Amarga estréia
A nomeação de Guido Mantega para o Ministério da Fazenda e suas declarações,
logo pela manhã, de que o país deveria ter ´taxas de juros civilizadas´
ecoaram de forma negativa no mercado financeiro durante quase todo o dia de
ontem. A Bolsa chegou a operar em queda de 2,9% e o dólar, em alta de 2,9%,
com o receio dos investidores sobre a condução da política econômica. Ao fim
da tarde, o discurso do novo ministro tranqüilizou os analistas, mas não fez
frente à previsão de que o aperto monetário nos Estados Unidos vai além do
inicialmente previsto – o que pode levar o capital estrangeiro a abandonar o
Brasil.
Na Bolsa de Valores de São Paulo, os negócios encerraram em queda de 2,54%,
aos 36.682 pontos. O dólar fechou em alta de 1,75%, a R$ 2,207. O risco
Brasil subiu cinco pontos, fechando em 241 pontos.

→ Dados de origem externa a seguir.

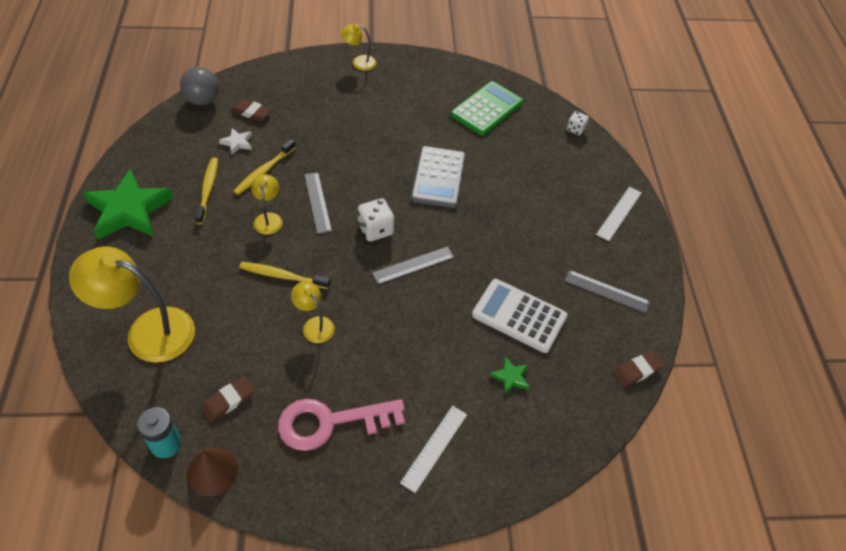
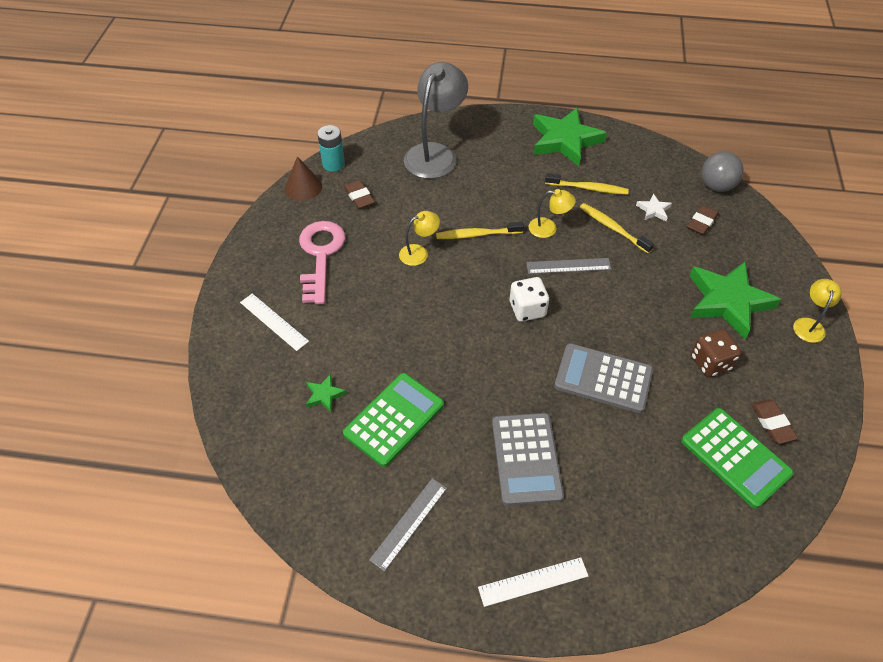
camera: 105 degrees right, 0 degrees up
(148, 331) = (435, 153): yellow lamp -> grey lamp
(282, 276) = (477, 234): yellow toothbrush -> yellow toothbrush turned 120 degrees counterclockwise
(343, 103) = (728, 301): none -> green star
(407, 116) = (710, 362): none -> brown dice
(413, 265) = (476, 335): grey ruler -> none
(519, 316) = (394, 419): white calculator -> green calculator
(526, 222) = (526, 459): none -> grey calculator
(575, 129) = (703, 571): white dice -> none
(619, 213) = (533, 582): white ruler -> white ruler turned 60 degrees counterclockwise
(637, 371) = (297, 522): brown eraser -> brown eraser (772, 423)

Antes da abertura dos mercados, Mantega afirmou que, com a inflação sob
controle, nada impediria que o país tivesse taxas mais baixas. O nervosismo
era agravado pelo temor de que o presidente do Banco Central, Henrique
Meirelles, teria o mesmo destino de profissionais técnicos que se
demitiram – Joaquim Levy, da Secretaria do Tesouro, Murilo Portugal, da
Secretaria Executiva do ministério, e Marcos Lisboa, do Instituto de
Resseguros.
O discurso de Mantega na segunda-feira também contribuiu para o nervosismo.
– Ele disse que não fazia parte do BC, mas integrava o Conselho Monetário
Nacional. Isso levou à especulação de que poderia atuar para elevar a meta
de inflação (este ano, de 4,5%), permitindo afrouxamento dos juros. E, ao
comentar que poderia mudar a equipe, sugeriu que poderia dispensar
Meirelles – avalia Marcelo Voss, economista-chefe da corretora Liquidez.
Os investidores voltaram à razão por um breve instante quando o governo
afirmou que Meirelles seria mantido.
– Com o discurso pela manutenção da política monetária, Mantega indicou que
não vai interferir nas decisões do BC. Mas só teremos certeza disso no
dia-a-dia – avalia o economista-chefe do ABN Amro Real, Mário Mesquita.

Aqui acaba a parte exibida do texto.